- Developer(s): Silicon Beach Software
- Publisher(s): Silicon Beach Software Activision
- Designer(s): Mark Stephen Pierce
- Programmer(s): Jonathan Gay
- Platform(s): Macintosh, Amiga, Commodore 64,
- Release: 1987: Mac 1989: C64, Amiga
- Genre(s): Platform
- Mode(s): Single-player

= Beyond Dark Castle =

1987 computer game

Beyond Dark Castle is a computer game, released for Macintosh in 1987 by Silicon Beach Software. It was designed by Mark Stephen Pierce and programmed by Jonathan Gay. It is the sequel to Dark Castle, with more levels, monsters and items, as well as a larger game map and longer levels. A second sequel, Return to Dark Castle, was released in 2008.

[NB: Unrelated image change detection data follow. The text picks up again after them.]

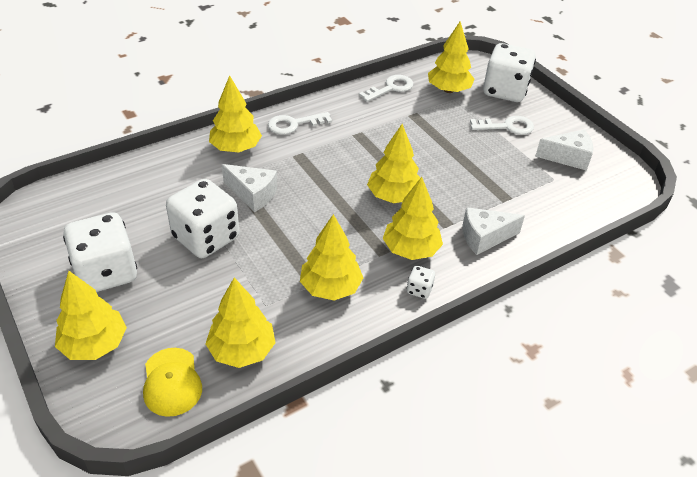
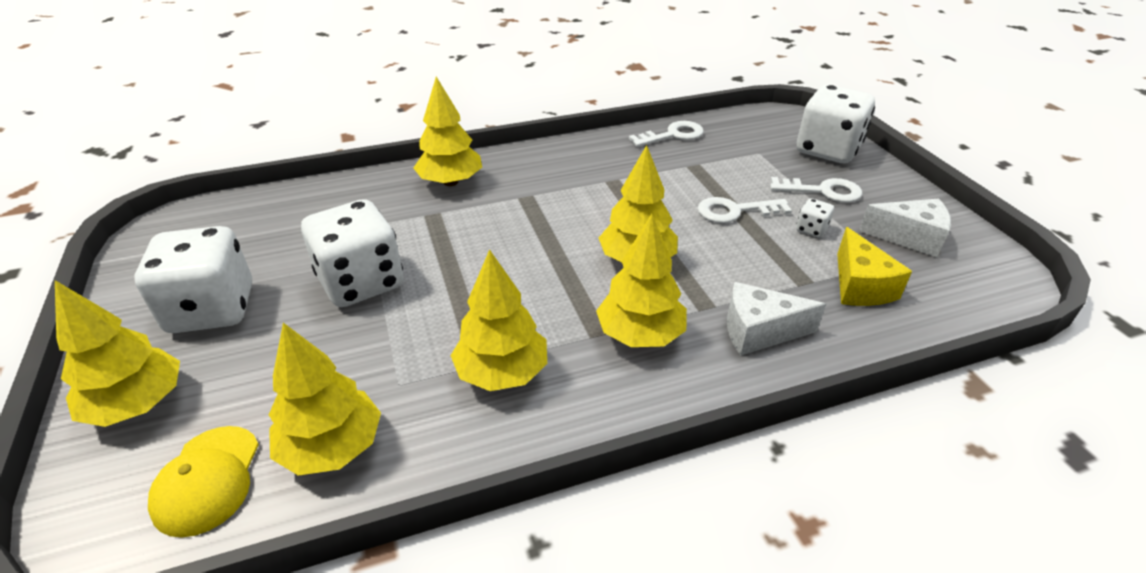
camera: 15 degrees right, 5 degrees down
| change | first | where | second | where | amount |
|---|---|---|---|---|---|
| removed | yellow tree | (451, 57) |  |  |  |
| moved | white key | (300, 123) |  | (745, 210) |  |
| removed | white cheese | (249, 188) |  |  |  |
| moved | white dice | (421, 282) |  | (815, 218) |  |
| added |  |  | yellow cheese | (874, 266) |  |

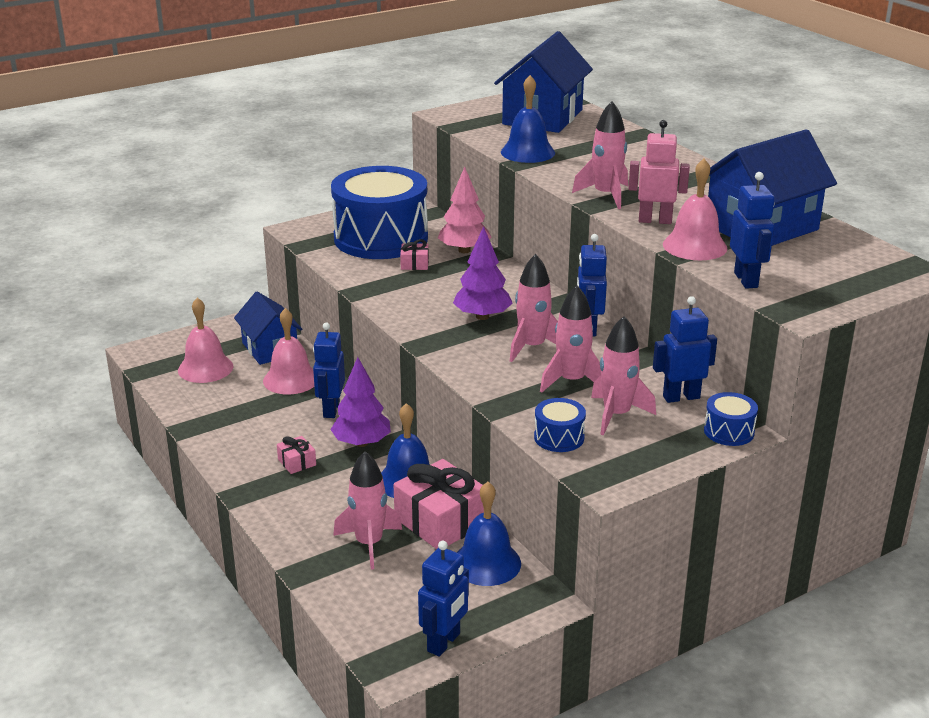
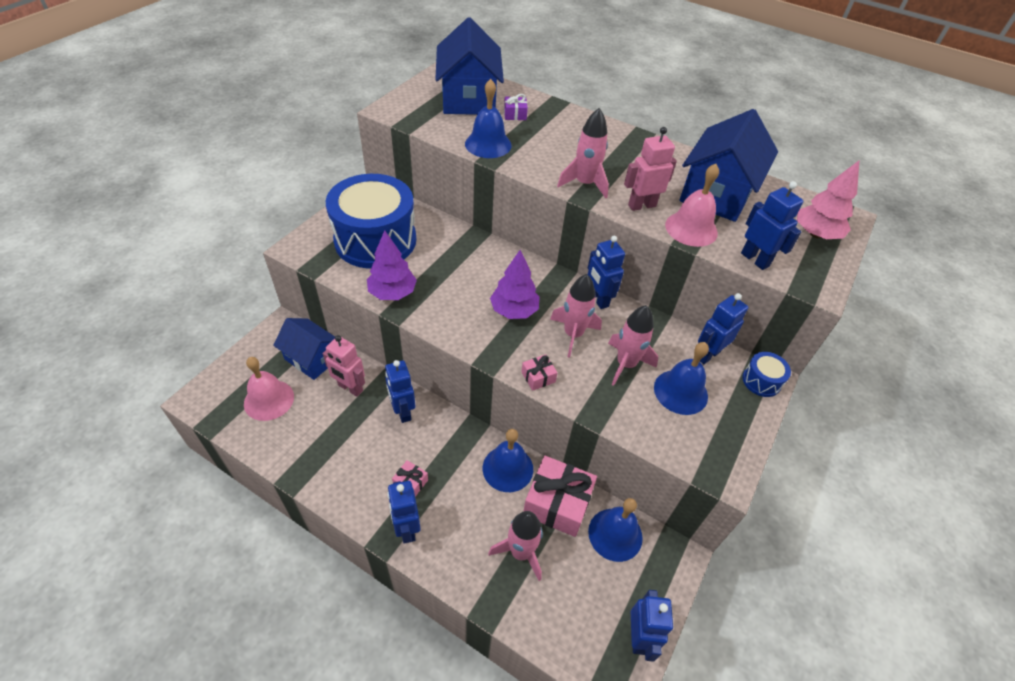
camera: 30 degrees left, 20 degrees up
| change | first | where | second | where | amount |
|---|---|---|---|---|---|
| moved | pink tree | (465, 210) |  | (828, 200) |  |
| moved | pink gift | (414, 254) |  | (539, 372) |  |
| replaced | pink bell | (288, 351) | pink robot | (344, 366) |  |
| replaced | pink rocket | (623, 375) | blue bell | (681, 378) |  |
| moved | purple tree | (360, 402) |  | (392, 265) |  |
| removed | blue drum | (560, 425) |  |  |  |
| added |  |  | purple gift | (516, 107) |  |
| added |  |  | blue robot | (404, 512) |  |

Activision published ports for the Commodore 64 and the Amiga.

==Plot==
The game starts off with the end of Dark Castle, where Prince Duncan toppled the Black Knight's throne. In the original version, after toppling the throne, the Black Knight stands up shaking his fist, and a gargoyle drops Duncan in Trouble 3. In the newer version by Delta Tao Software, Color Dark Castle, after defeating the Black Knight on advanced, the Black Knight's throne falls down, off the bottom of the screen, and Duncan does a victory dance as it fades out.

When starting a new game in Beyond Dark Castle, the player sees Duncan approaching a fireplace and mantle. Duncan attempts to remove a nearby torch from the wall, only to have the whole wall turn around like a trapdoor. Duncan finds himself in a large anteroom, where there are five pedestals. Over the course of the game, the player collects five orbs to fill these pedestals, opening a gate that leads to the final duel with the Black Knight.

==Gameplay==
Beyond Dark Castle is much more difficult than Dark Castle. A helicopter backpack has been added and Duncan can now collect and drop bombs. These can be used to destroy snakes, rats, and even walls. There is now a health meter that needs to be replenished, multiple keys can be collected, and the levels now scroll (horizontally and vertically). Games can also be saved and loaded (using a unique "computer room"), and there is also a practice mode.

While in Dark Castle the Black Knight's chambers could be entered at any time, Beyond Dark Castle requires Duncan to collect five orbs which are scattered around the new, much larger castle. As before, the Fireball and Shield must also be acquired before the assault on the Black Knight himself.

===Levels===
The game has 15 levels, like the first game, which came out of the 5 doors in the Great Hall.

1. Ye Roof: Computer Room, Clock Tower, Swamp, Forrest
2. West Tower: West Tower Wall, West Labyrinth, West Tower Top
3. East Tower: Black Knight's Brewery, East Labyrinth, East Tower Top
4. Underground: Basement, Catacombs, Dungeon
5. Main Hall: Ante Room, Black Knight's Showdown & The Final Battle

==Reception==
Computer Gaming World said that Beyond Dark Castle was superior to its predecessor, approving of the new save and practice options. While very successful—ranking in the top five on Macworld list of bestselling Macintosh entertainment software 21 times—it was Silicon Beach's last game, as productivity software like SuperPaint was much more lucrative.

==Legacy==
A colorized Mac version was planned by Delta Tao Software but dropped.

A version of Dark Castle was made for cellphones, which borrows some level designs from this game.

Return to Dark Castle, the sequel, contains all the levels from Beyond Dark Castle, as well as many new ones.